Housing minister Grant Shapps wants lenders to offer 30 year mortgages. Robert Powell looks at whether this is a wise suggestion and runs down the best fixed rate home loans...
A lot can happen in thirty years: my life (and then a bit) for a start.
But is three decades really an appropriate time to stick with one mortgage?
According to the housing minister, Grant Shapps, it is...
30 year mortgage
Yes, Mr Shapps has called for lenders to offer more thirty year mortgages. The minister said it would “help families on tight budgets know exactly where they stand when they are buying a home”.

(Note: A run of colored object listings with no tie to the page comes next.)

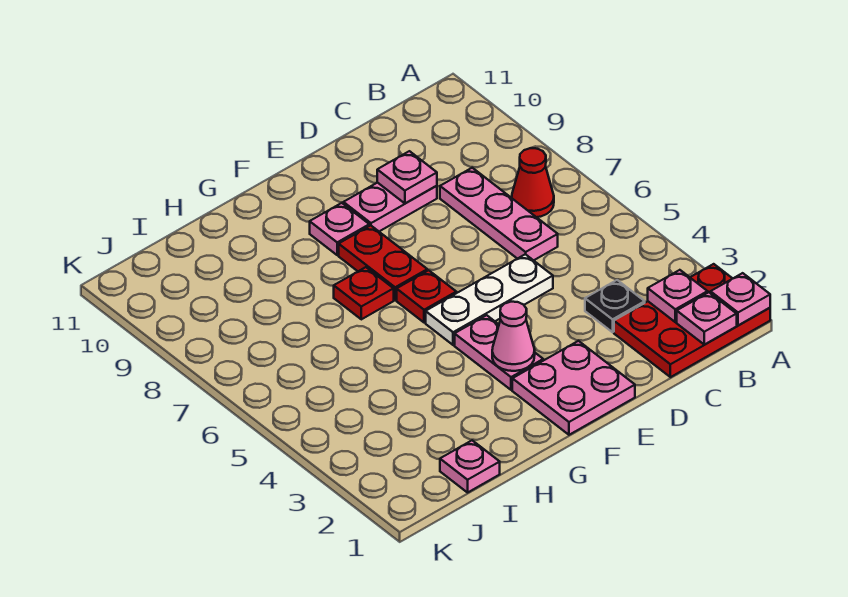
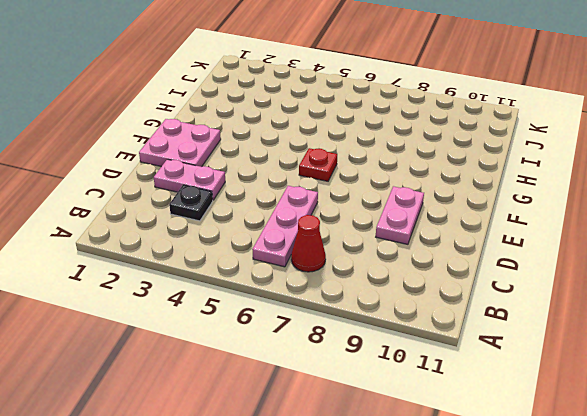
pink plate B6:D6 level 1 -> pink plate C6:C8 level 1
pink plate D2:D3 level 1 -> pink plate F3:F4 level 1
none -> red plate A1:C2 level 1
none -> white plate D5:F5 level 1
none -> red plate F7:F8 level 1

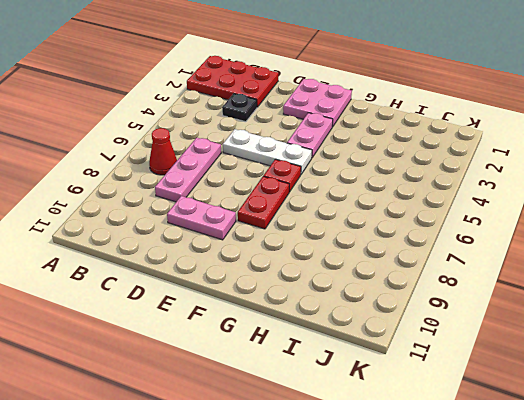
none -> pink plate F9 level 1
none -> red plate G7 level 1
none -> pink plate I1 level 1

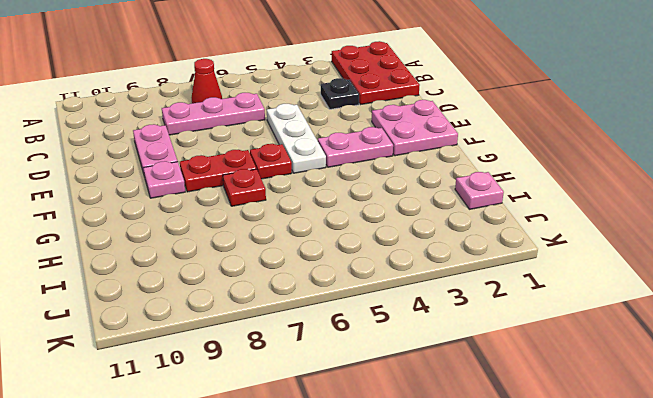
none -> pink plate A1 level 2
none -> pink plate B1 level 2
none -> pink plate B2 level 2

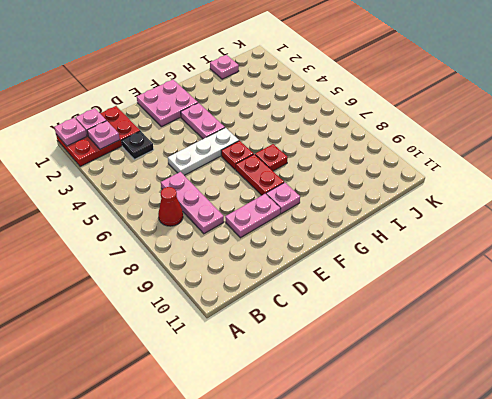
none -> pink plate D9 level 2
none -> pink cone F3 level 2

But he has been roundly criticised by commentators for pushing what is perceived to be an outdated concept that has little appetite among homebuyers.
And indeed, in the current volatile economic climate, can anyone really be certain as to what they’ll be doing and where they’ll be living in three decades' time? Well, history suggests not.
Long-term mortgages have already been tried in the past, with little success. A sparse uptake suggested that borrowers wanted more flexibility with their mortgage and were hence reluctant to fix for longer than five or at a push ten years.
But that’s not to say the long term fix is itself a bad thing – it’s the accompanying early repayment charges that really kill all flexibility.
Early repayment charges
The – it has to be said, tiny selection of – long-term mortgages that have been previously offered were such a risky deal for borrowers because of the extortionate fees levied by the lender for ditching the deal early.
Take Nationwide’s 2007 25-year fixed rate mortgage. The deal was priced at 5.49%. Not outrageously unreasonable in context, considering the Bank of England Base Rate at the time was 5.5%.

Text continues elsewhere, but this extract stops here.